We will start out simple and track the ID numbers of each sample. A list will do the job fine.

# I am making up a naming pattern here, use your own if you like
sample_identifiers = ["0123", "0124", "0120a", "0120b"]

To give proper credit, we should also track who collected the samples. So… how about a second list?

sample_collectors = ["Darwin", "Mendel", "Darwin", "Irwin"]

Do Task 1 now

A better approache?

Another idea could be to use a dictionary to organise the data:

sample = {"identifier": "0123", "collector": "Darwin"}

Recap dictionaries in Python

Dictionaries allow us to map a key, such as a string, to another value. We can freely define the key for a value in a dictionary1.

Dictionaries are defined using the syntax seen below:

simple_dictionary = {"key": "value"}

They can be modified in the same way as other data types with an index (e.g. lists):

simple_dictionary["key"] = "another value"

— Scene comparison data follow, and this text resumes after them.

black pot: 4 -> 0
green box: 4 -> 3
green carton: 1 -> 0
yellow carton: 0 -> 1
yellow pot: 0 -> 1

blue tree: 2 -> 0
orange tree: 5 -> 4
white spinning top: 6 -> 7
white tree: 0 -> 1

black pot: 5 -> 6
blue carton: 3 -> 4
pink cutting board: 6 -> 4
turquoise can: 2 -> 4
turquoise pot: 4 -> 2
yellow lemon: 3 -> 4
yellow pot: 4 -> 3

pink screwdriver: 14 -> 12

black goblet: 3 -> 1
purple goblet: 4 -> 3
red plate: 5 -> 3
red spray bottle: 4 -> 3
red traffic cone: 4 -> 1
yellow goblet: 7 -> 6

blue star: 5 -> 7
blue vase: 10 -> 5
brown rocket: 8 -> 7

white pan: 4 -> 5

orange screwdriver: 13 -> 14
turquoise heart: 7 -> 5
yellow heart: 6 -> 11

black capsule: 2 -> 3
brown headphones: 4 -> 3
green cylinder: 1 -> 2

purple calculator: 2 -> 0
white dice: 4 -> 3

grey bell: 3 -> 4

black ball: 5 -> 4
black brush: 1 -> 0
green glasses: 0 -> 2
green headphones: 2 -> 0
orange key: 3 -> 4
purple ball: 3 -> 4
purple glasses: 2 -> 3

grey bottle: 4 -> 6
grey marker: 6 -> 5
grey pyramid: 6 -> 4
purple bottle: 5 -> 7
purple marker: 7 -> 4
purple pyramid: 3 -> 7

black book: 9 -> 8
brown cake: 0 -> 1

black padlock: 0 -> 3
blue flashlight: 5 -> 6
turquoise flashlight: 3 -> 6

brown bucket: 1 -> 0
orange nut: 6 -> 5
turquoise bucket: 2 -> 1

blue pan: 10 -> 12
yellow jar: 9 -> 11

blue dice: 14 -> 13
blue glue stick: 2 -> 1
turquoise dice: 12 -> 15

The syntax for retrieving values from a dictionary also follows the established pattern:

print(simple_dictionary["key"])

You can use the del keyword to delete a key-value pair:

del simple_dictionary["key"]

If you want to learn more have a look at the explanation in the “First Steps in Python” course

This would allow us to group the information into a single list:

samples = [
    {"identifier": "0123", "collector": "Darwin"},
    {"identifier": "0124", "collector": "Mendel"},
    {"identifier": "0120a", "collector": "Darwin"},
    {"identifier": "0120b", "collector": "Irwin"},
]

Creating samples like this, requires us to write a lot of duplicate code. This could be greatly simplified by defining a function that creates the dictionaries for us:

def construct_sample(identifier, collector):
    return {"identifier": identifier, "collector": collector}

This allows us to define the samples far more concicely:

samples = [
    construct_sample("0123", "Darwin"),
    construct_sample("0124", "Mendel"),
    construct_sample("0120a", "Darwin"),
    construct_sample("0120b", "Irwin"),
]

As we have defined a standardized structure for our data, we now can write functions, which make use of this structure. In our case, we might want to print a complete list of all samples and their associated metadata. To implement this, we can create a function to convert a sample to a string:

def sample_to_string(sample):
    return "Sample: " + sample["identifier"] + ", collected by " + sample["collector"]

wich we can use to print all samples:

for sample in samples:
    print(sample_to_string(sample))
Sample: 0123, collected by Darwin
Sample: 0124, collected by Mendel
Sample: 0120a, collected by Darwin
Sample: 0120b, collected by Irwin

Shortcommings of dictionaries

At first glance, our second approach looks great, but if you try to build a larger project using it, you will necessarily discover some limitations. For now, we will only discuss a few of these, but you will certainly find more drawbacks as we progress further.

Missing encapsulation

One problem with our approach is that all of our data can be changed; it is completely mutable. Sometimes this is what we need, but in our example we know that the identifier of a sample should not change. Even if we make up a rule for our project not to change the identifier value, it might happen by mistake:

del samples[0]["identifier"]
print(sample_to_string(samples[0]))
---------------------------------------------------------------------------
KeyError                                  Traceback (most recent call last)
Cell In[4], line 1
----> 1 print(sample_to_string(samples[0]))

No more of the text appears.